# Harmless Crushes? (or not?)



## ChubbieOwl (Nov 19, 2011)

I have been with my husband for 9 years now and married 4 of those 9. I knew very quickly that I loved him and wanted to marry him. I am very happy with him and our relationship and our sex life. I love him as much today as the day we got married (well probably more now that we have a child together.)
I'm not here to brag though, I have one concern: Sometimes I develop "crushes" on other men. I work 50+ hours a week managing a retail store and I am constantly around a lot of men and I am the only female manager on our staff, so I am usually "one of the guys." 
Naturally, working around people for long times, I start to get to know them and develop friendships with them. Then, every now and then I start to feel a little more than friendship. 
I will look forward to working with that person, I will sometimes think of them outside of work, or even sometimes fantasize about them. (And by "them", I don't mean a bunch of men at one time LOL, I mean this has happened to me a couple times over the years.)
Nothing ever comes of it, I never act on my feelings besides maybe a little playful flirting, but nothing that would be inappropriate for work. I have never even considered cheating on my husband and all I can think is how badly I would be hurt if our roles were reversed and I found out.
Has this happened to other women? Is it just a normal part of being alive, as long as I can exercise my will power, or does it mean something???


----------



## SockPuppet (May 16, 2011)

I suppose it is ultimately up to your hubby whether or not this counts as cheating.

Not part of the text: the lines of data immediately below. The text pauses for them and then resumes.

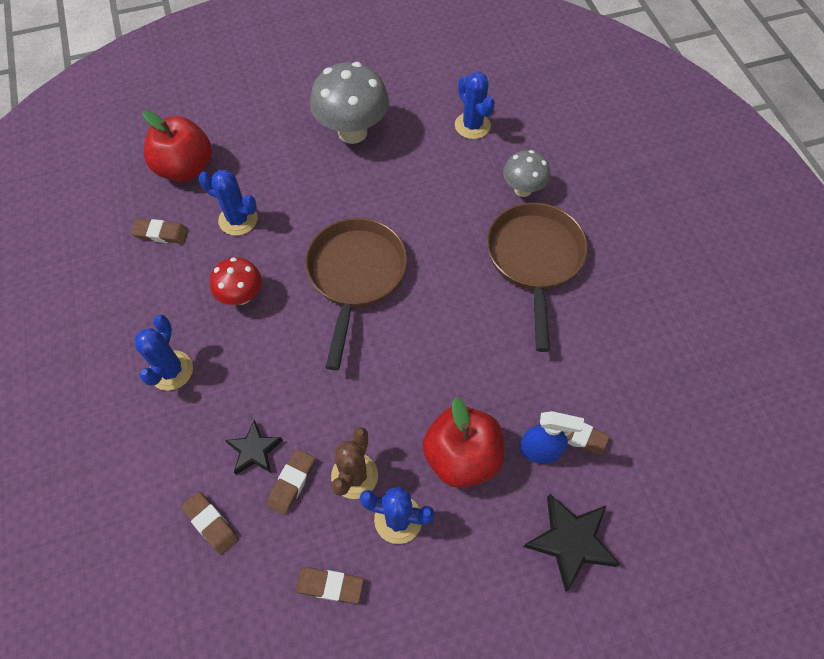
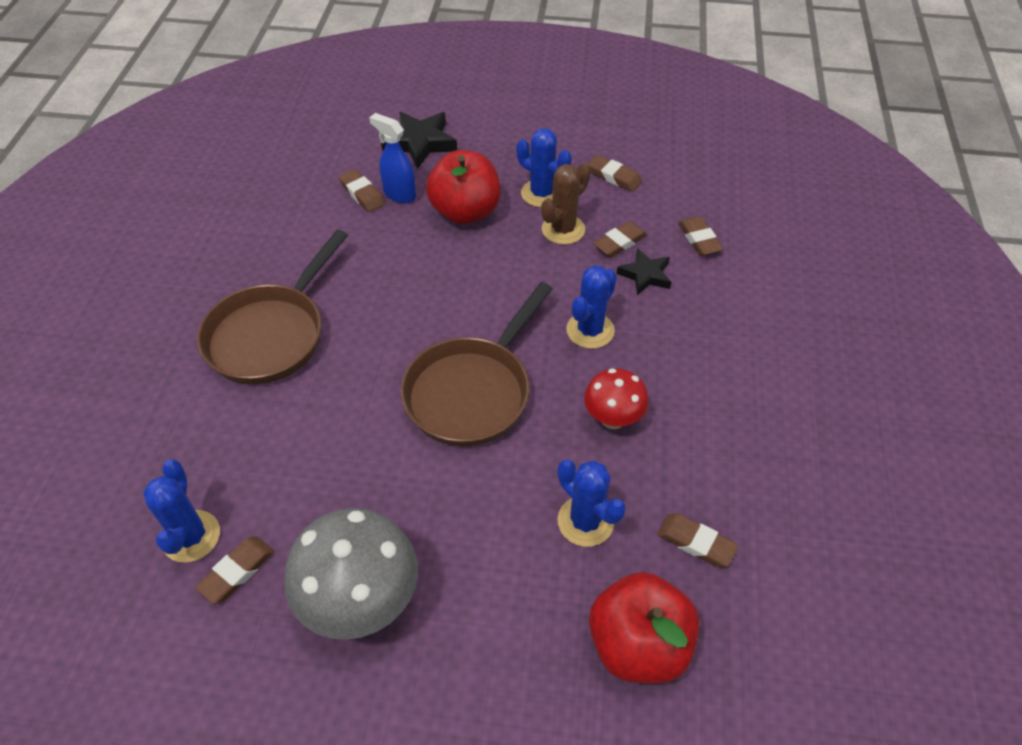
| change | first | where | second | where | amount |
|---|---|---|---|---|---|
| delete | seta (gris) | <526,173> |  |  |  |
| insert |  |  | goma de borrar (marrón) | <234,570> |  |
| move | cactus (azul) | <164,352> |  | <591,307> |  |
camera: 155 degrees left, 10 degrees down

Personally I dont see anything wrong with it. Its normal to develop crushes and fantasize about other potential mates. as long as they stay crushes and you dont act on them.


----------



## DanF (Sep 27, 2010)

I don't think that you can control who you are attracted to at any given time. I feel what I suppose could be "mini crushes" for women from time to time.
What is important is what you do with those feelings.
If there is any question about your flirting, ask yourself this; Would I do or say these things if my husband was standing right next to me?
If the answer is "no" then you are crossing the line.


----------



## SunnyT (Jun 22, 2011)

I think it's perfectly normal. As long as you don't convey anything to the "crush".... then it doesn't matter. Men look at women all the time, they fantasize just as we do. Fantasy is fantasy....


----------



## ChubbieOwl (Nov 19, 2011)

I look at it this way: I may enjoy laughing or talking to these guys at work, but I don't really know what they are like outside of work, so I can't picture myself trying to create a relationship with them. It's mostly just sexual fantasy. 
The guy that I currently have a little crush on (and the reason I started this thread) reminds me so much of my husband's personality - same sense of humor, same family values, we both have one daughter and they are less than 2 years apart in age, so we have a lot of family stuff in common, which I guess is what makes him seem attractive to me.


----------



## SimplyAmorous (Nov 25, 2009)

I would say what you describe is harmless. To be honest, I have had little crushes on some of our male friends over the years, one even lived with us a short time. These were very small, I mean, they made me laugh hysterically, or some were just plain handsome, funny thing is, I never even hid these things from my husband at all ! He wasn't worried, he knows how faithful I am - just honest in addition , these were no threats to him at all. I didn't really go on having sexual fantasies but entertained what it might be like to be married to them , stuff like that.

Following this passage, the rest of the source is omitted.